But as Justice Scalia would say, “Enough with the mushy stuff!”
The Reception
At the reception afterward, a five-piece Chinese percussion band played the “Dragon Dance.” Two men working in tandem in a large dragon suit (head and tail) taunted the onlookers, lingering a little with Justice Scalia, who found the cultural spectacle entertaining. Then the dragon taunted Karolyne and me. The tradition, for which I had to be prepped, is that the bride and groom put a head of lettuce into the dragon’s mouth; after chomping it up, the dragon spits it into their laps—for good luck.
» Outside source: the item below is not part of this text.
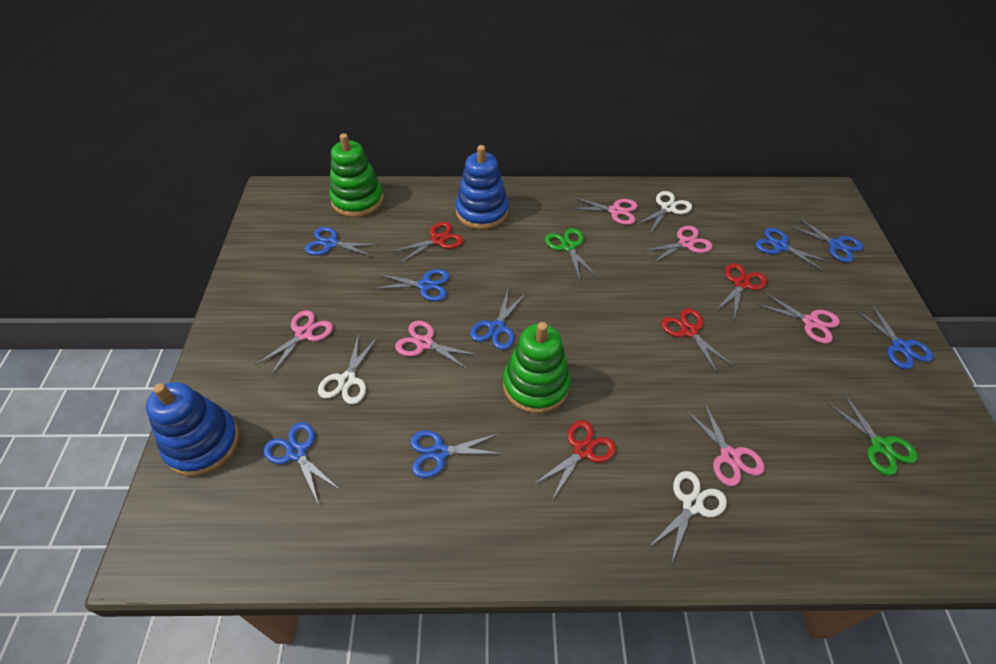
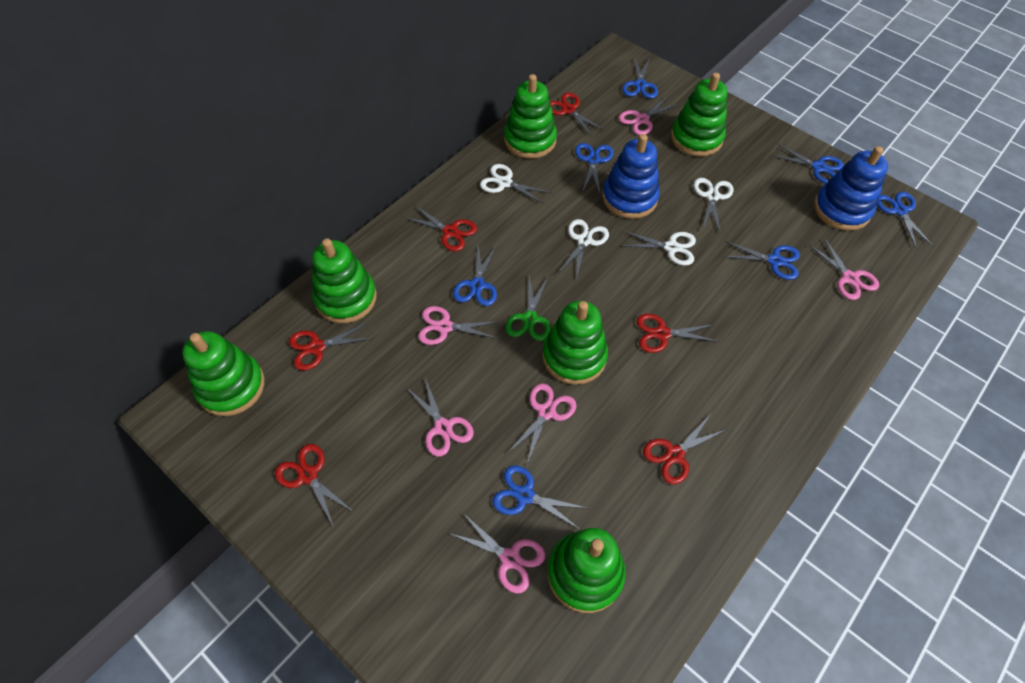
blue scissors: 8 -> 7
green scissors: 2 -> 1
green stacking toy: 2 -> 6
red scissors: 4 -> 6
white scissors: 3 -> 4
At dinner, Justice Scalia sat with our friends the Englishes from Portland, Oregon, and the Tietjens from Minneapolis. In planning the seating arrangements, I put him between two talented conversationalists: Elizabeth English and Susan Tietjen. He was always hungry for good conversation. Of course, he was the cynosure of the table, deeply involved in discussions—and he listened and laughed perhaps more than he spoke. At one point I saw him jump up from the table and walk to the bar, flanked by marshals who suddenly hopped to. Elizabeth came over and said, “He’s getting us a drink called a Pimm’s Cup, which involves something called ‘bitters.’ He can’t believe we’ve never had one.” Then he went back to his table, holding three cocktails at once, and had a toast.
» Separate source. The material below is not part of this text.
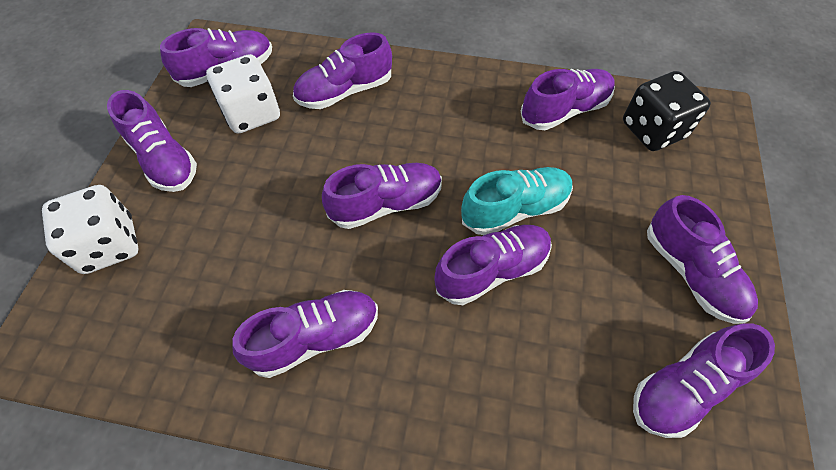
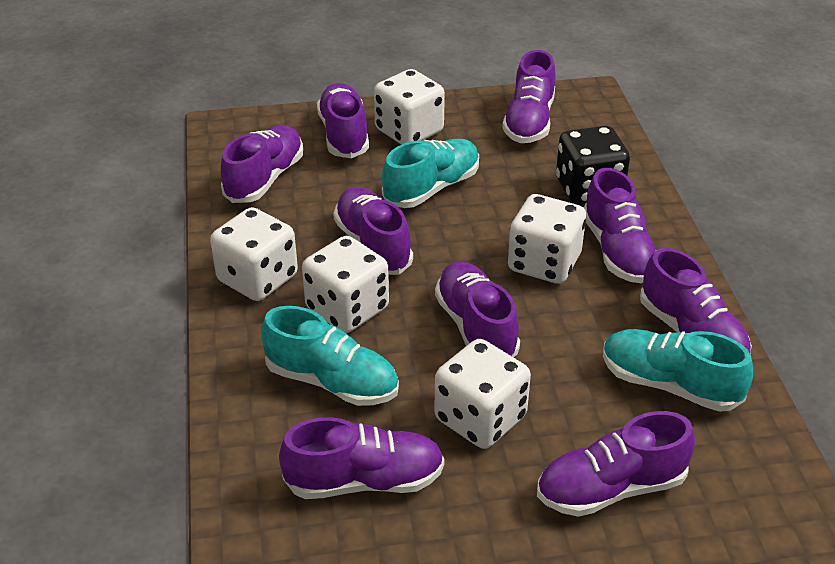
turquoise shoe: 1 -> 3
white dice: 2 -> 5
Later, toward the end of dinner, he came over to me. “Bryan, I saw your wedding cake. It looks like Samuel Johnson’s Dictionary!”
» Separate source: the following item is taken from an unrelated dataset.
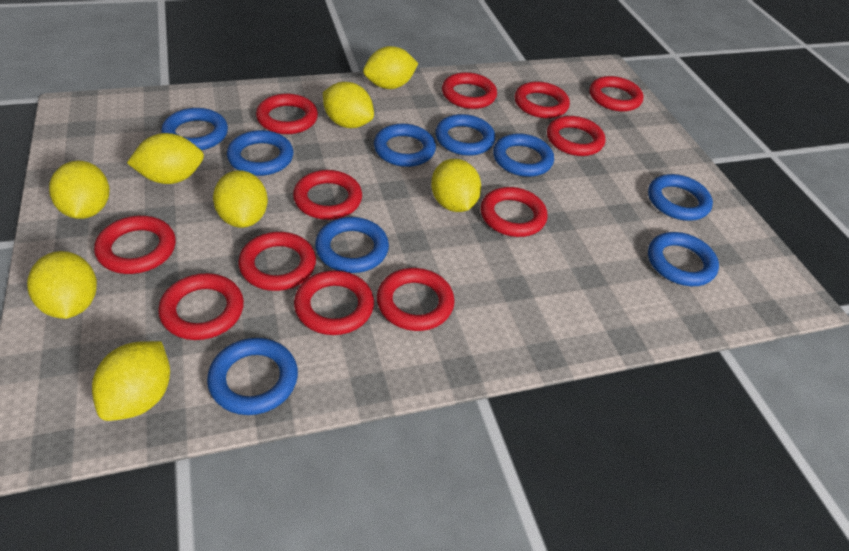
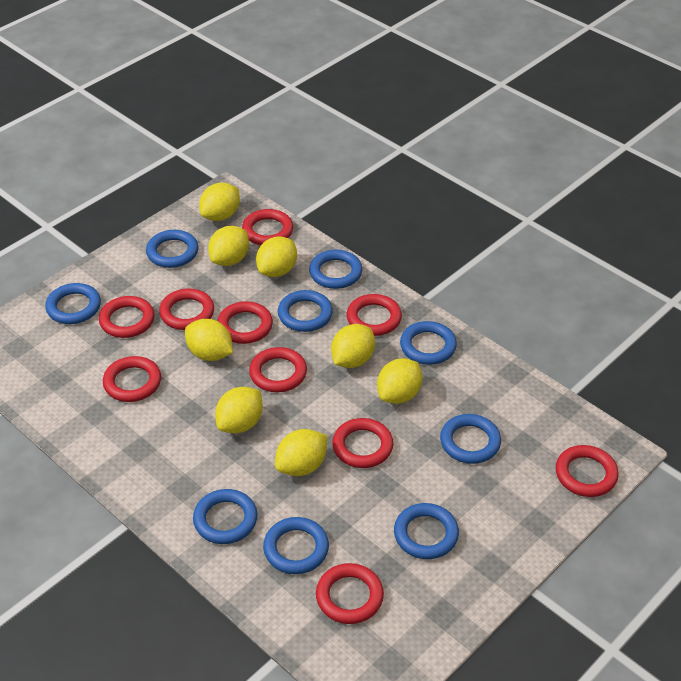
red ring: 12 -> 10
“Yes. The two bottom layers are a facsimile of the first edition of 1755.”
“Very appropriate, but I don’t think I’ll eat any. The band’s starting to get kind of rock-’n’-rolly.” They were playing the 1963 Beatles song “All My Loving.” He said, “I can’t go for this music. I think it’s time for me to leave. I hope you’ll understand.”
“I’ll stop the band.” I sent a friend over to stop the music. “My father’s about to read an epithalamion written to us by John Simon. He couldn’t attend. Can you wait to hear that? We’ll be done in five minutes.”
“John Simon, the guy who writes for National Review?”
“He used to write for it, yes. The film and theater critic.”
“How do you know him?”
“We’re close friends. He’s a world-class snoot. We’ve known each other since the late 1970s.”
“No kidding.”
“You know, he wrote about language for Esquire,” I said. “It was language that drew us together—kind of like you and me.”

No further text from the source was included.